Golden 1 Center has the NBA’s largest seating bowl but is built on one of the smallest sites.
Photo by: DENNIS MCCOY / SACRAMENTO BUSINESS JOURNAL
Welcome to the era of smart and social sports facilities.

After years of building out massive infrastructure, trends now point to greater flexibility and smaller venues. Facility owners are removing seats in the areas producing the least amount of revenue and replacing them with space for fans to graze, mingle and socialize.

It’s happening in new buildings such as Golden 1 Center and SunTrust Park, and in renovations proposed for 1990s-era facilities Amalie Arena and Philips Arena, which are designing areas to meet the needs of millennials more interested in hanging out than sitting to watch the game.

But it’s not all about downsizing. It’s being smarter at producing more revenue in a venue’s optimal spaces, especially the lower bowl, thanks to analytics tools that allow for more customized and sophisticated packaging.

Add it all up, and the days of bigger is better may be over for sports venues.

“We’ve got renovations today on arenas that seat over 19,000 and our clients are trying to get down to 17,000,” said Tim Romani, founder and CEO of Icon Venue Group. “Overall, there is a move to downsize capacity.

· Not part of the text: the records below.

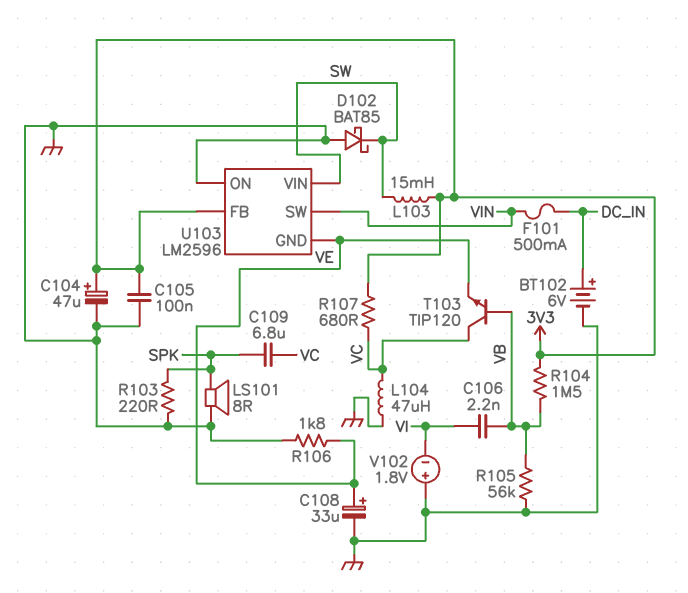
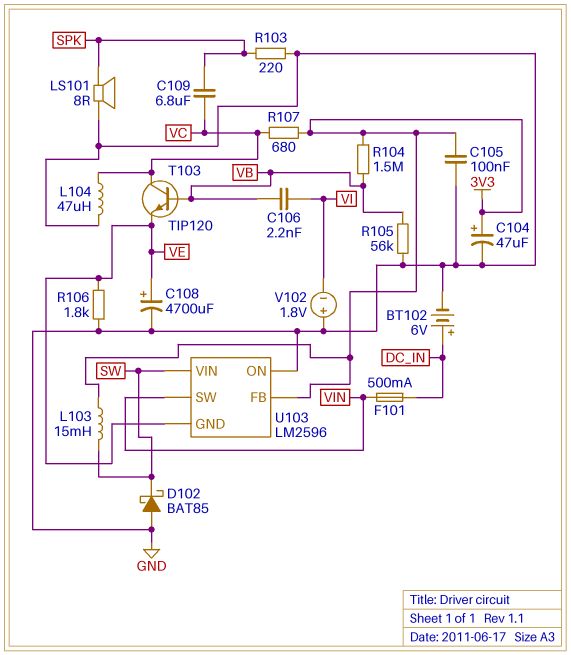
C108: 33uF (plus VE, minus GND) -> 4700uF (plus VE, minus GND)

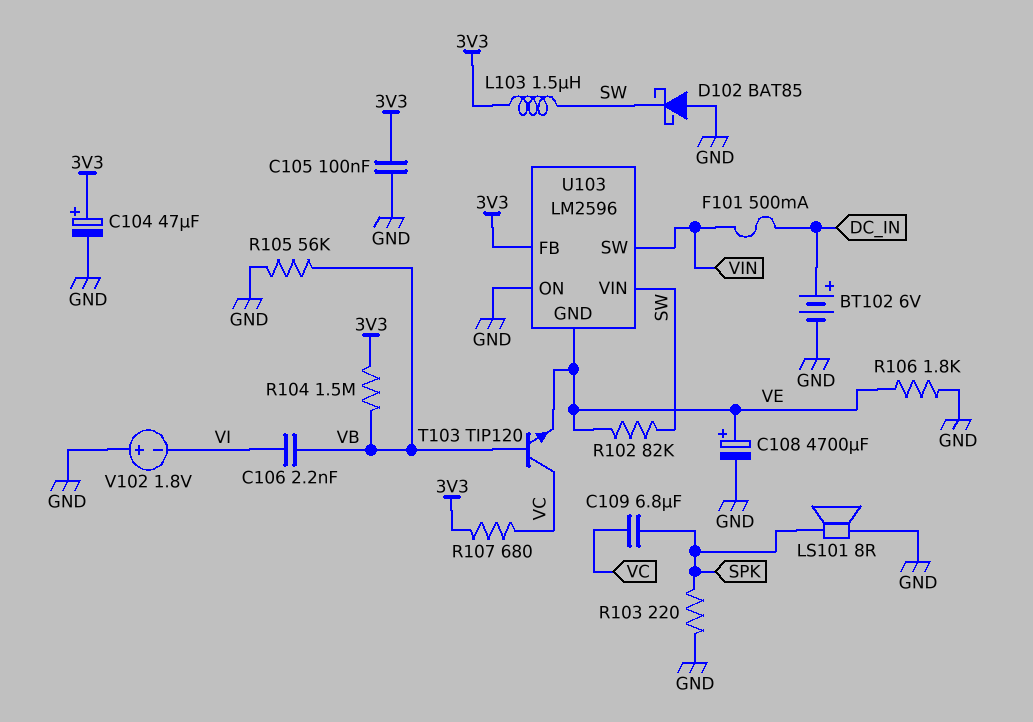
L103: 15mH (3V3, SW) -> 1.5uH (3V3, SW)
L104: 47uH (GND, VC) -> none
R102: none -> 82k (SW, VE)

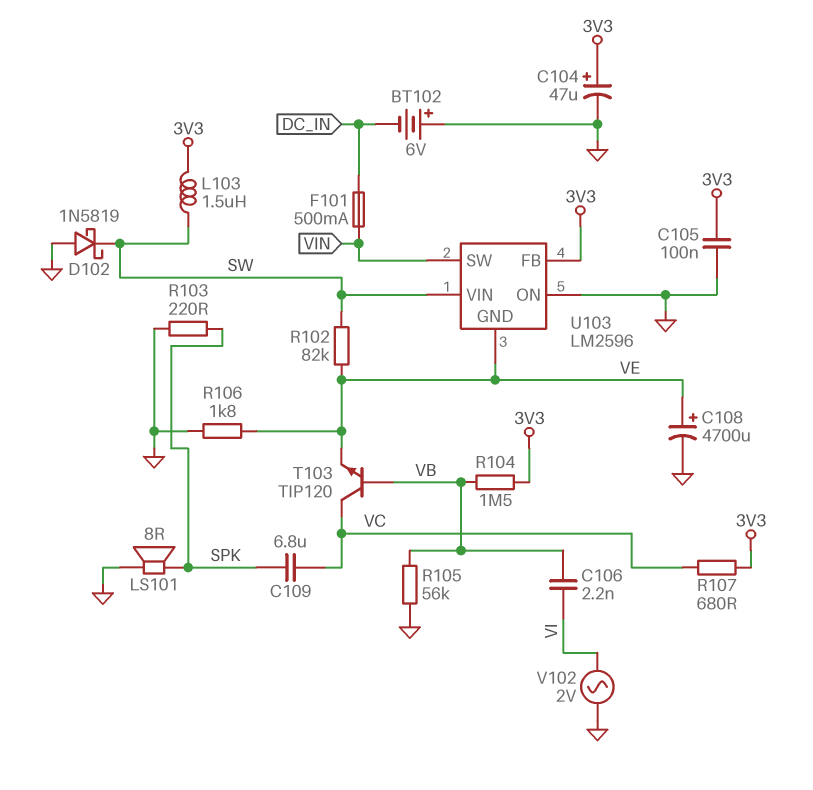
BT102: 6V (plus DC_IN, minus GND) -> 6V (plus GND, minus DC_IN)
D102: schottky BAT85 (A GND, K SW) -> schottky 1N5819 (A GND, K SW)
V102: 1.8V (plus GND, minus VI) -> AC 2V (GND, VI)

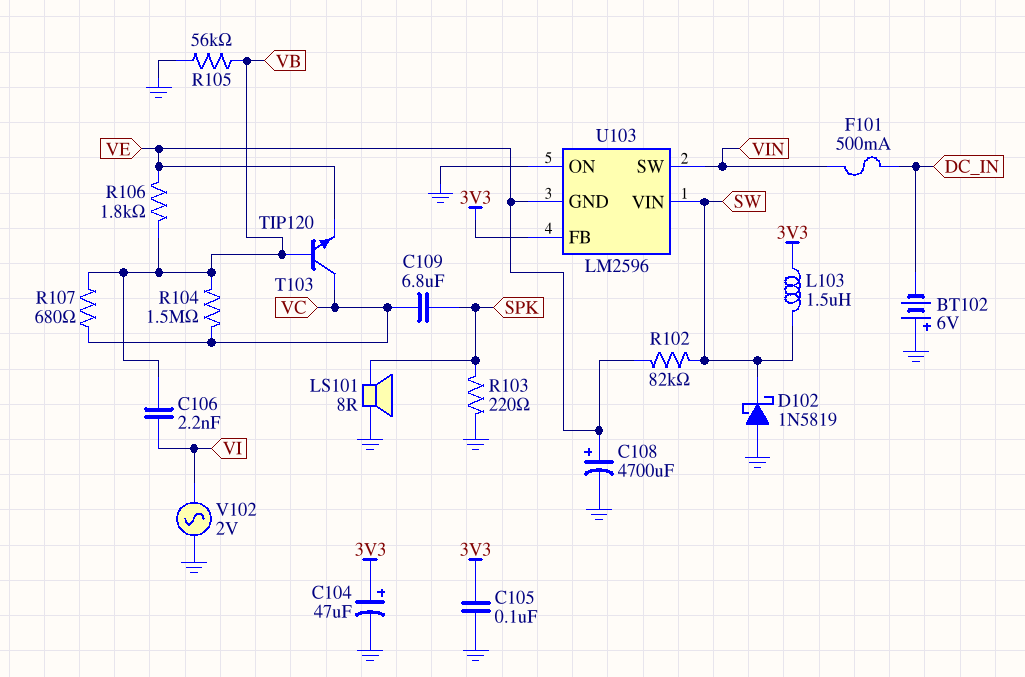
R104: 1.5M (3V3, VB) -> 1.5M (VB, VC)
R106: 1.8k (GND, VE) -> 1.8k (VB, VE)
R107: 680 (3V3, VC) -> 680 (VB, VC)

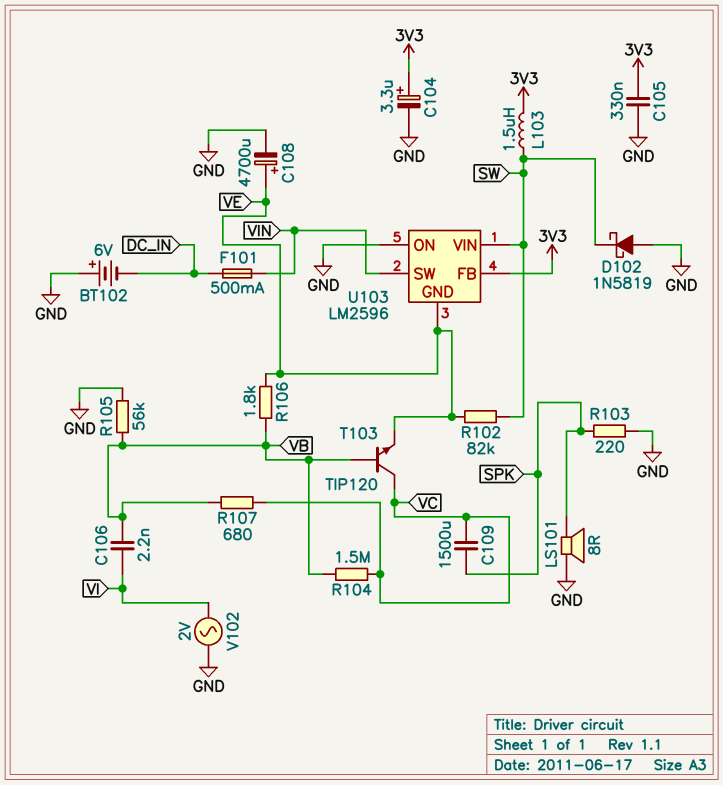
C104: 47uF (plus 3V3, minus GND) -> 3.3uF (plus 3V3, minus GND)
C105: 100nF (3V3, GND) -> 330nF (3V3, GND)
C109: 6.8uF (SPK, VC) -> 1500uF (SPK, VC)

It’s happening up top, but not in the lower bowl or in the P1 [top-tier] premium areas, because 70 to 80 percent of the ticket revenue still comes from the first 15 to 20 rows. There’s a real focus on making sure that those counts are right.”

To that end, new NBA arenas in Sacramento, which opened this year, and Milwaukee and San Francisco, both opening over the next three years, have 40 or fewer traditional suites. Those numbers are considerably less than other big league arenas opening over the past 15 years as teams fill the gap with an ample mix of premium products for smaller groups of people.

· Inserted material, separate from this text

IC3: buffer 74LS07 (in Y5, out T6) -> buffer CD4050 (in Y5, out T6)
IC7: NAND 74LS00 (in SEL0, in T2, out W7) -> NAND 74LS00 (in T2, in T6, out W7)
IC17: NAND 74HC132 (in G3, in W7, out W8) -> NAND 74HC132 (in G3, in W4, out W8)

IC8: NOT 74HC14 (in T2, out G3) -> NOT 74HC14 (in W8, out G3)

The key is to create demand and reduce wasted space. Golden 1 Center, for example, has one of the smallest footprints in the NBA, but the Icon-managed project features the league’s largest lower bowl with 10,000 seats, which speaks to the percentages cited by Romani.

A number of factors are driving the smarter use of space, but two most cited are the desire to create sustainable demand for tickets and avoid the spate of empty seats seen at some facilities built in the last 15 years, such as Yankee Stadium and Petco Park. Older ballparks such as Progressive Field, Coors Field and Guaranteed Rate Field have all eliminated thousands of seats after opening in the 1990s. Designers also are learning from other forms of entertainment, such as the movie theater industry and Topgolf, in how venues can compete with the in-home viewing experience.

Smaller, smarter

In baseball, SunTrust Park opens in March with about 41,500 seats after the Atlanta Braves played 19 years at Turner Field, a post-Olympics retrofit that created one of MLB’s biggest stadiums. It had 49,586 seats, a number that often left thousands of seats unsold for Braves games despite the team’s success in the late 1990s and early 2000s.

In Cobb County, though, despite the drastic seat reduction, a much smaller ballpark has a variety of seating products greater than just about any other MLB facility, said Earl Santee, a senior principal at Populous.

“The idea is to create demand and more diversity in premium and normal offerings,” Santee said. “We have three different seating companies working there. It’s going to be unique. Every seating area is specifically designed for the market, with the price points and food and beverage.”

The Oakland A’s are going even smaller, with plans to build a 35,000-seat ballpark, said team President Dave Kaval, the fewest seats in MLB in one of its smallest markets. Kaval holds the same title for the San Jose Earthquakes and was principally involved in developing Avaya Stadium, which at 16,500 fixed seats is one of MLS’s smallest venues. In San Jose, the standing-room supporters section and popular scoreboard bar bookending the stadium provide space for 1,500 additional patrons. The A’s will use those same flexible concepts for developing their new ballpark in the coming years, Kaval said.

“Standing terraces where people can gather are nice for groups of millennials,” he said. “They’re not just stuck in a seat for nine innings. We’re going to lean on the soccer experience. Sports venues need to be smart.”

In South Florida, the $500 million makeover of Hard Rock Stadium has subtracted 10,000 seats from when it first opened in 1987, but on the flip side, there are many more seating options compared with its old model of general seating, suites and club seats. (See story).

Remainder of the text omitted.